Fred Zenfl, linguiste, écrivain, rescapé des camps, suicidé, élabore donc des « glus métaphysiques » pour défendre « l’intégrité de ses espaces oniriques ». Ces « glus métaphysiques » sont comme des « nasses » spirituelles faites pour neutraliser les « indésirables » parasitant les articulations fines du langage et de sa syntaxe. La texture du réel se dégradant en même temps que les configurations linguistiques et lexicales, la sauvegarde d’une espèce interne de dehors s’obtient alors grâce au déploiement d’une autre forme de grammaire. Celle de l’argot des camps, celle des langues exotiques qu’il a passé sa vie à apprendre. Ce Zenfl, « méfiant quant à la nature du réel qu’on l’obligeait à parcourir », parvient à préserver et sauver une sorte de dehors en restructurant paradoxalement les plis langagiers de son intériorité onirique, de son dedans.

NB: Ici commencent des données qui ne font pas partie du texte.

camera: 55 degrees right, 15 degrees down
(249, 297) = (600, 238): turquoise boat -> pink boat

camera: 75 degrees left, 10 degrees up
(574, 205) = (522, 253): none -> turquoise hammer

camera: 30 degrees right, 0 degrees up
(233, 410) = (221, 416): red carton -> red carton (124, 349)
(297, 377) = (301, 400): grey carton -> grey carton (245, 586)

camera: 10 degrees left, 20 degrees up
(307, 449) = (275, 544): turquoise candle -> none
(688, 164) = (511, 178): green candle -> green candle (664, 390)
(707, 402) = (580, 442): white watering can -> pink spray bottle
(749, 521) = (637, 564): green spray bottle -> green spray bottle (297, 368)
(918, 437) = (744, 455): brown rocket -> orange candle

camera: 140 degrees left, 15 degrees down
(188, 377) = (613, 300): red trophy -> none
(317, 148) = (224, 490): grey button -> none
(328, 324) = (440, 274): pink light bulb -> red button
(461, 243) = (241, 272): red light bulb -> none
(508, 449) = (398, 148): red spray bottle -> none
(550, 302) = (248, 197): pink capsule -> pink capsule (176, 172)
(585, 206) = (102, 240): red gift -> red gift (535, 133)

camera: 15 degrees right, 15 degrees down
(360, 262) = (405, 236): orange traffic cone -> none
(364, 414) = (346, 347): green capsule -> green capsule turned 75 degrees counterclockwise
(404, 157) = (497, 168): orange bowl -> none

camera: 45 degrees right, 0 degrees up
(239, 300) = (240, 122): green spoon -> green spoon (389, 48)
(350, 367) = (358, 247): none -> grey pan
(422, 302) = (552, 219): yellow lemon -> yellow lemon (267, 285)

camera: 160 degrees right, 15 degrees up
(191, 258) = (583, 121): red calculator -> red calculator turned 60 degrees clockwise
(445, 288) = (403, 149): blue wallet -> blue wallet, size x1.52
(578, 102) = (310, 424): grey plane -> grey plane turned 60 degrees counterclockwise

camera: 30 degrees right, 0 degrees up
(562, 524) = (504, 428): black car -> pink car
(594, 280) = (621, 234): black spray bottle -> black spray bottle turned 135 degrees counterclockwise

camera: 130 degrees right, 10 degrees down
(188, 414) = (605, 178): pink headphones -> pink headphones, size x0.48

Se défendre, c’est fabriquer ces « glus métaphysiques » où les pattes arsenics de l’ennemi sont prises au piège et repoussées. Métaphysique critique.
Le travail du langage opaque ne peut cependant se réduire à l’activité subjective d’un seul homme. C’est une opération collective, c’est de la littérature. Peut-être parce que l’univers de Volodine est beaucoup plus collectif que celui de Kafka ou de Beckett (chorale d’anges mineurs, expéditions de pauvres hères, colloques d’écrivains) la clôture post-exotique en devient moins asphyxiante que chez ces derniers. Il y a, de manière permanente et souterraine, une communication asubjective entre les différents espaces oniriques de chacun. Il y a, malgré les temps, les départs et les morts, des rencontres impromptues, momentanées, où l’on apprend à se saisir des « glus métaphysiques », où l’on cherche à les transmettre, à les perfectionner. C’est cela la littérature, celle Des anges mineurs.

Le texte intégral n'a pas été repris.